Frequently Asked Questions

What angle should I sharpen Japanese knives at?

Japanese double-bevel knives (santoku, gyuto, nakiri) should be sharpened at 10-15° per side, giving a total included angle of 20-30°. Single-bevel knives (yanagiba, usuba, deba) are sharpened at 10-15° on the beveled side only, with a very slight back-bevel of 1-2° on the flat side.

What angle should I sharpen German knives at?

German knives from brands like Wüsthof and Zwilling are typically sharpened at 17-20° per side, resulting in a total included angle of 34-40°. These knives use softer steel (HRC 56-58), so the wider angle provides the durability needed for the rocking-cut technique common in Western cooking.

Does a sharper (lower) angle mean a better knife?

Not necessarily. A lower angle creates a thinner, sharper edge, but it is also more fragile. The ideal angle depends on how you use the knife. A sashimi knife needs an acute 10° angle for precision slicing, but a cleaver needs 25°+ to withstand the impact of cutting through bone. The best angle balances sharpness with durability for your specific task.

How do I maintain a consistent angle while sharpening?

Three proven methods: 1) Use a coin stack under the spine as a visual reference (2 coins ≈ 15°). 2) Clip an angle guide onto the spine of the blade. 3) Mark the bevel with a felt-tip marker — if your strokes remove the ink evenly across the entire bevel, your angle is consistent. Locking your wrist and moving from the shoulder also helps.

Can I change the sharpening angle of my knife?

Yes, but re-profiling takes time.
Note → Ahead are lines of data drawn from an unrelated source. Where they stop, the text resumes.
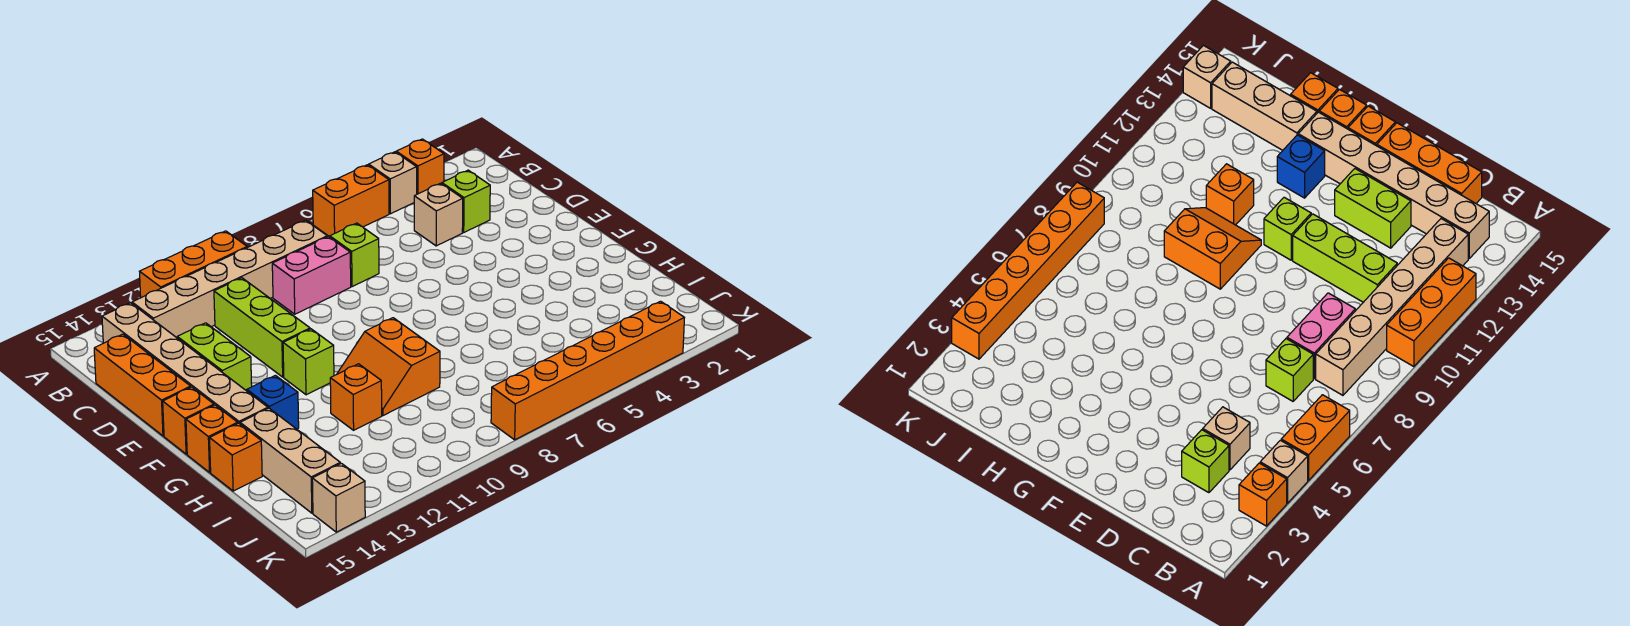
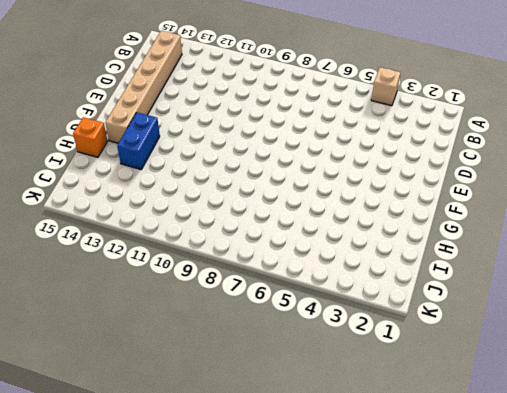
blue brick G13:H13 level 1 -> blue brick G13 level 1
none -> orange brick A3 level 1
none -> orange brick A5:A6 level 1
none -> orange brick A10:A12 level 1

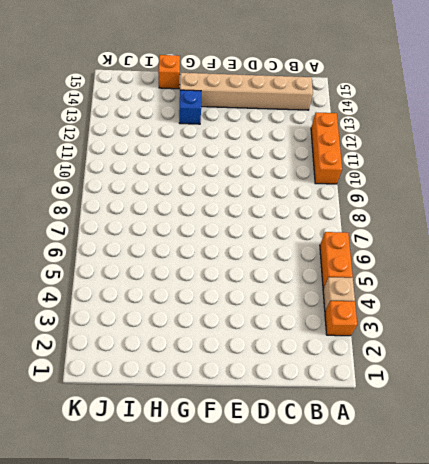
none -> tan brick B8:B13 level 1
none -> lime brick C3 level 1
none -> tan brick C4 level 1

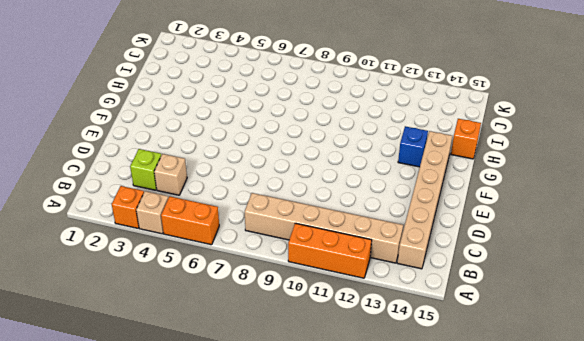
none -> lime brick C7 level 1
none -> pink brick C8:C9 level 1
none -> lime brick C11:E11 level 1

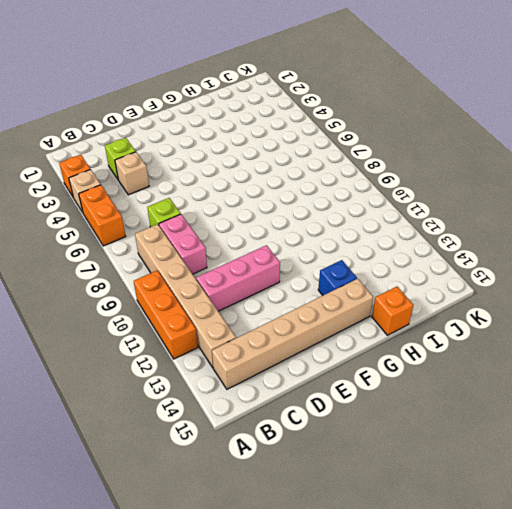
pink brick C11:E11 level 1 -> lime brick C11:E11 level 1
none -> orange brick C15:E15 level 1
none -> lime brick D13:E13 level 1
none -> lime brick F11 level 1

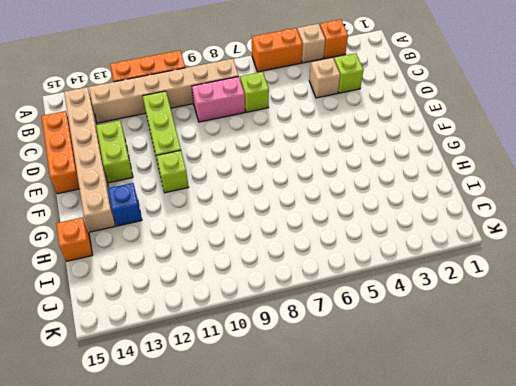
none -> orange brick F15 level 1
none -> orange slope G9:H10 level 1 top 9
none -> orange brick G15 level 1

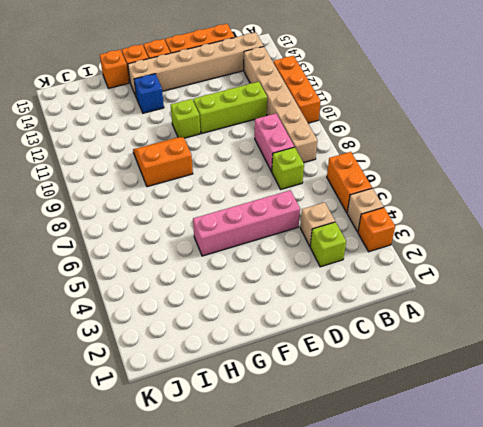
pink brick D5:G5 level 1 -> none
none -> lime brick D13:E13 level 1
none -> orange brick H11 level 1
none -> tan brick H14:J14 level 1

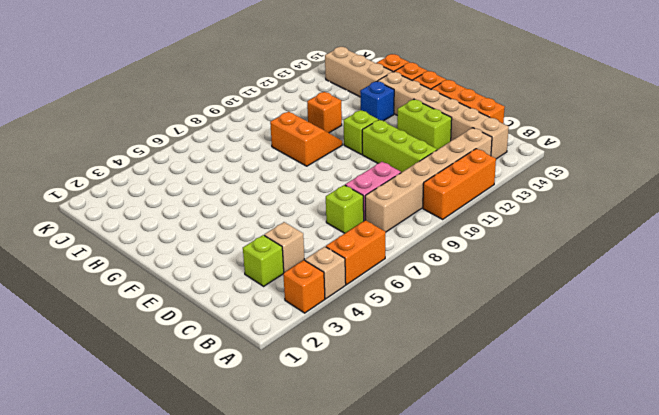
none -> orange brick K3:K8 level 1
none -> tan brick K14 level 1

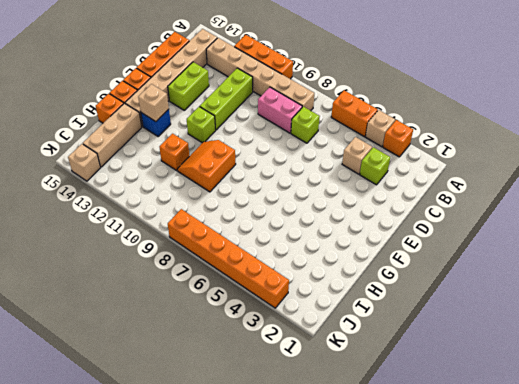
tan brick G13 level 2 -> none

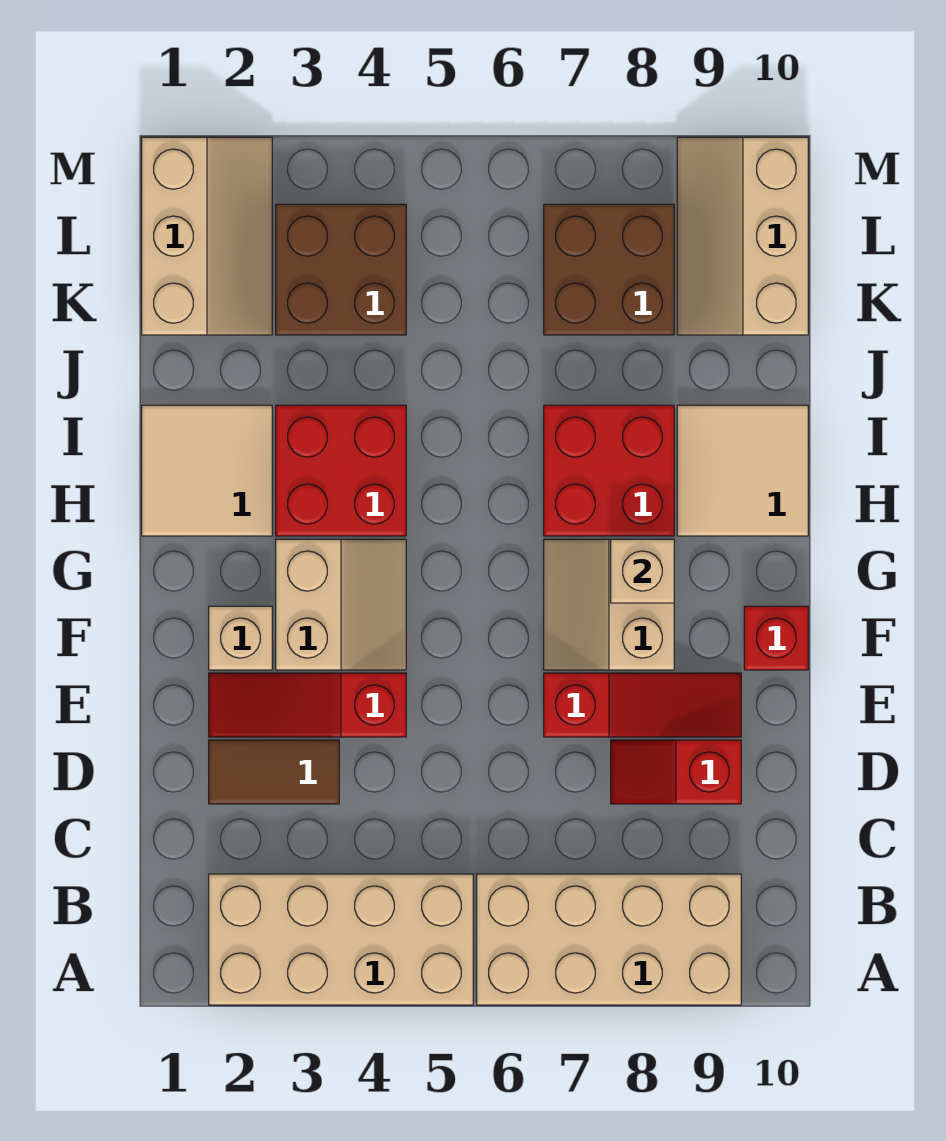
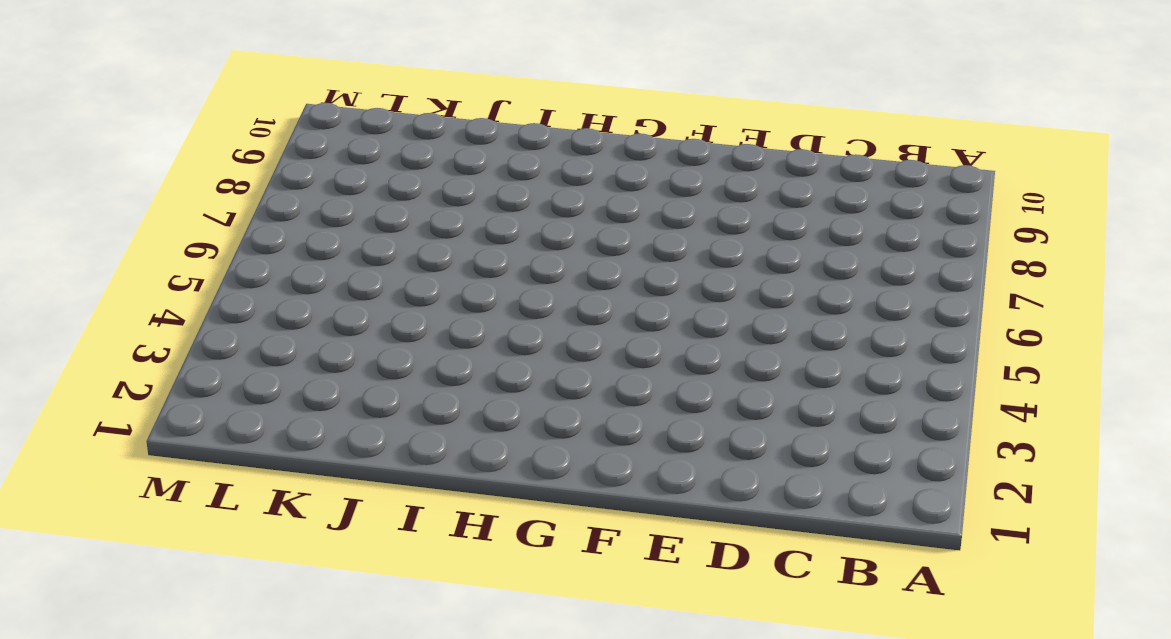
none -> tan brick A2:B5 level 1
none -> tan brick A6:B9 level 1
none -> brown tile D2:D3 level 1

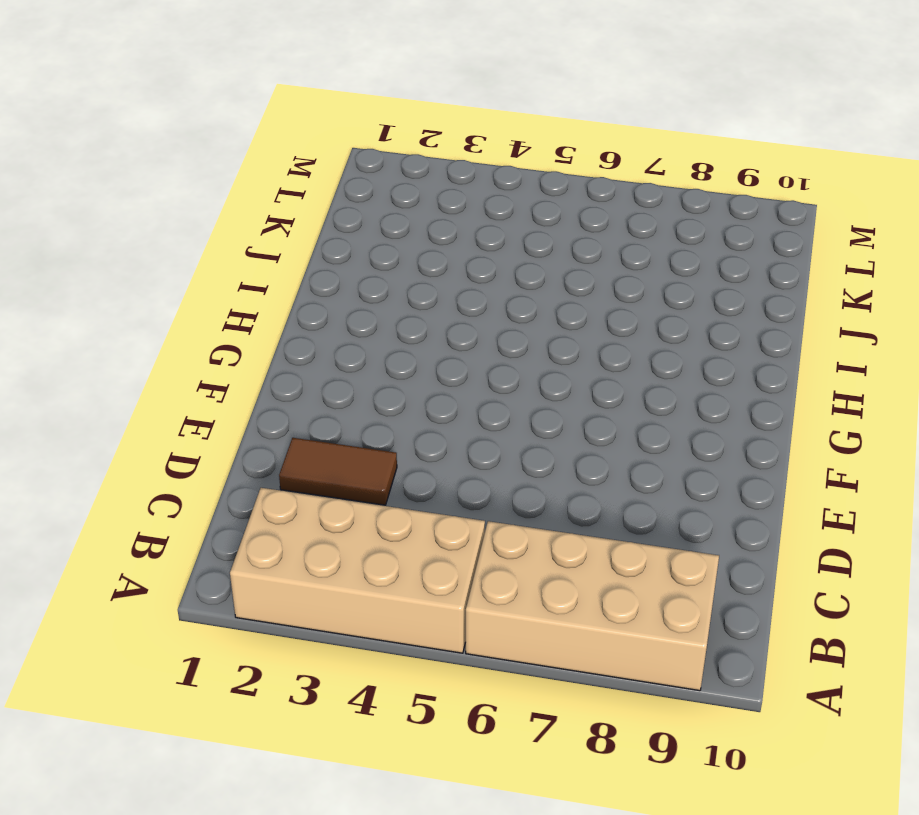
none -> red slope D8:D9 level 1 top 9
none -> red slope E2:E4 level 1 top 4
none -> red slope E7:E9 level 1 top 7

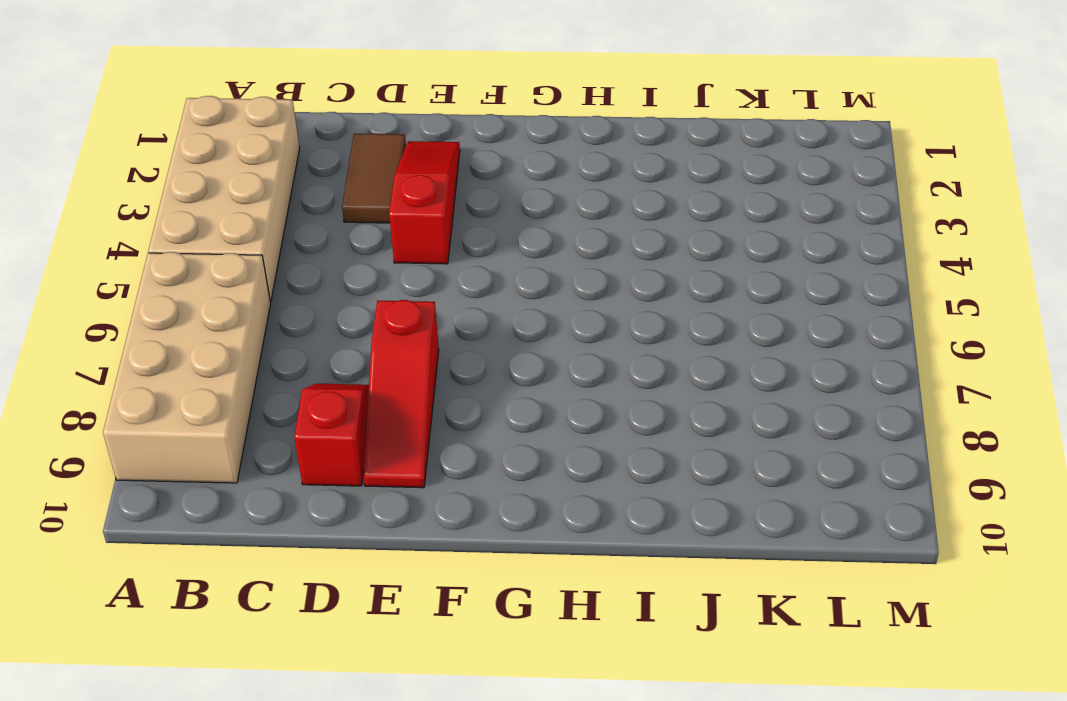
none -> tan brick F2 level 1
none -> tan slope F3:G4 level 1 top 3
none -> tan slope F7:G8 level 1 top 8

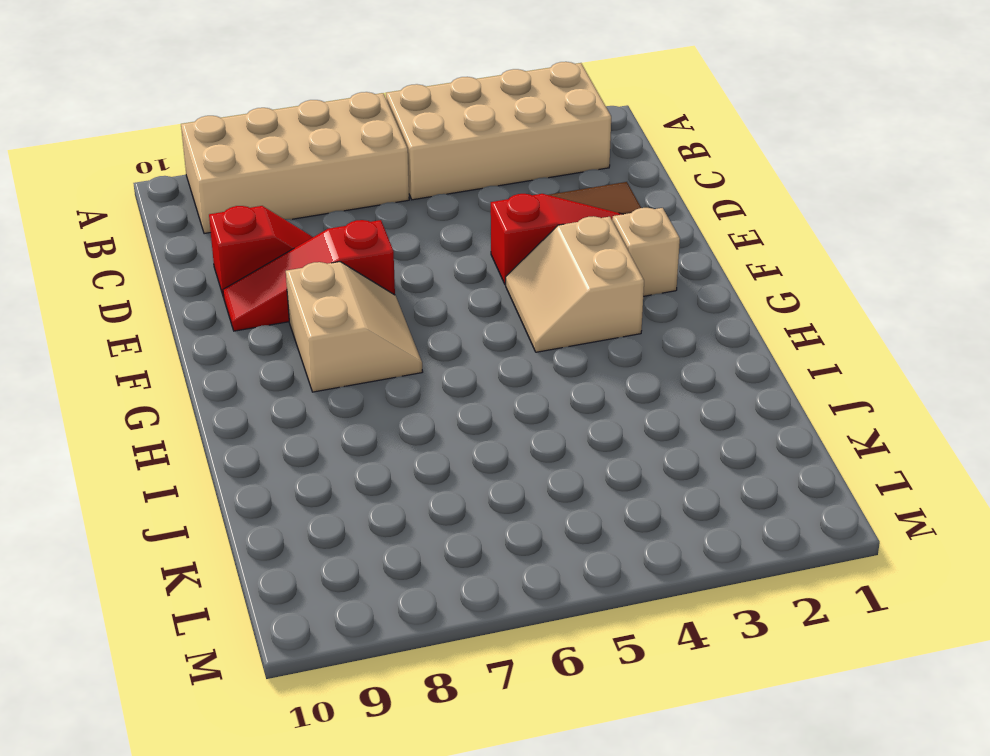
none -> red brick F10 level 1
none -> tan tile H1:I2 level 1
none -> red brick H3:I4 level 1

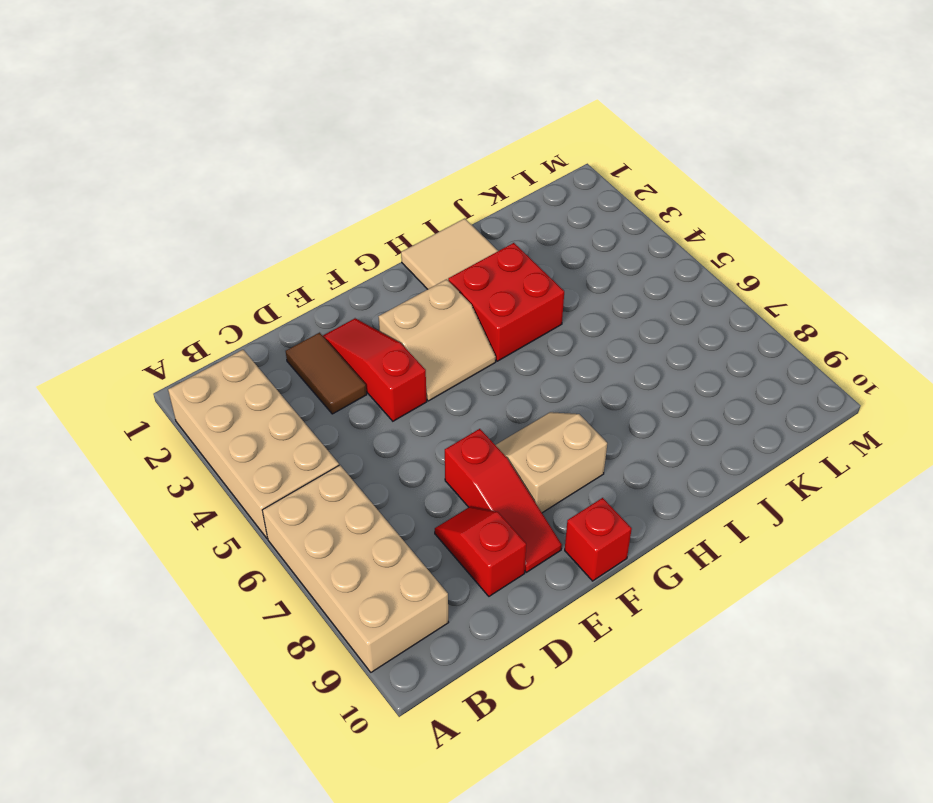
none -> tan brick F2 level 1
none -> red brick H7:I8 level 1
none -> tan tile H9:I10 level 1

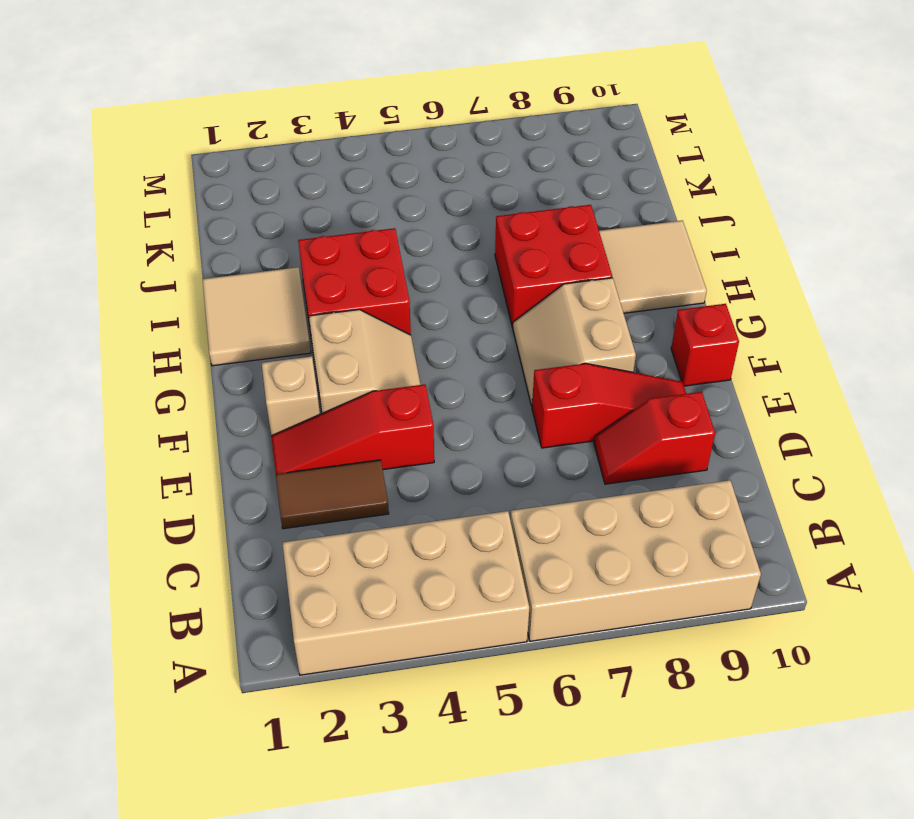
none -> tan slope K1:M2 level 1 top 1
none -> brown brick K3:L4 level 1
none -> brown brick K7:L8 level 1

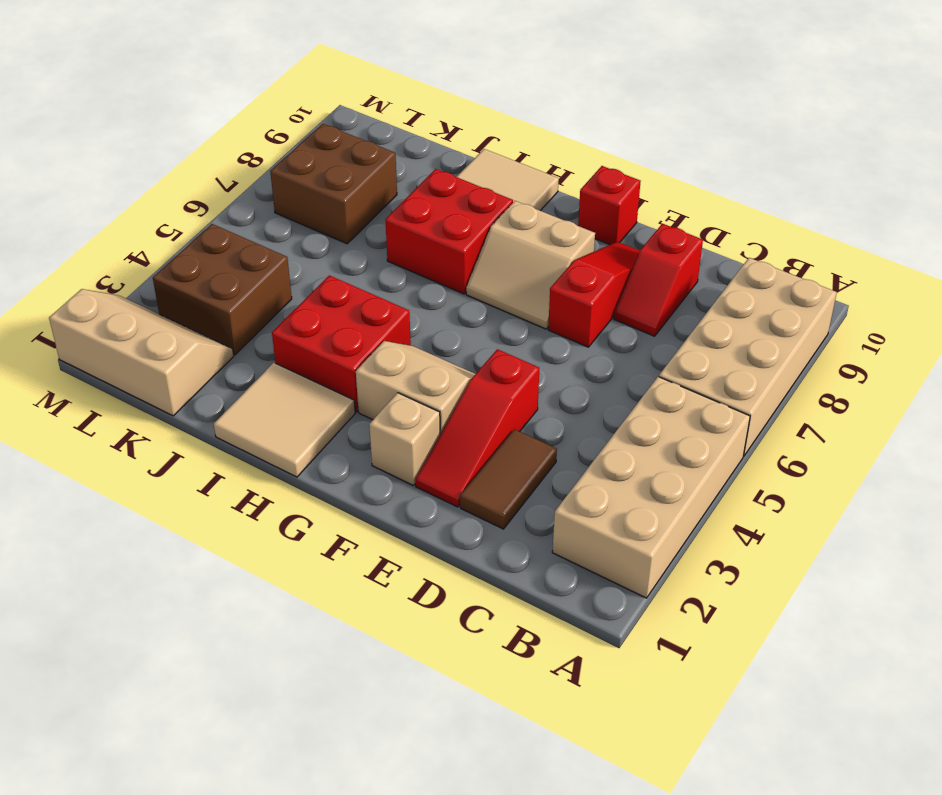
none -> tan slope K9:M10 level 1 top 10
none -> tan brick G8 level 2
Reducing the angle (making it sharper) requires removing steel from the bevel — start with a coarse 400-grit stone. Increasing the angle (making it more durable) is quicker because you only need to add a micro-bevel at the new angle. Keep in mind that the steel must be hard enough to support a lower angle.

What is a micro-bevel and when should I use one?

A micro-bevel is a tiny secondary bevel at the very tip of the edge, usually 1-2° steeper than the primary bevel. It strengthens the cutting edge without significantly affecting cutting performance. It is especially useful on Japanese knives used for general kitchen work — you get the thin geometry of a 12° bevel with the durability of a 15° edge.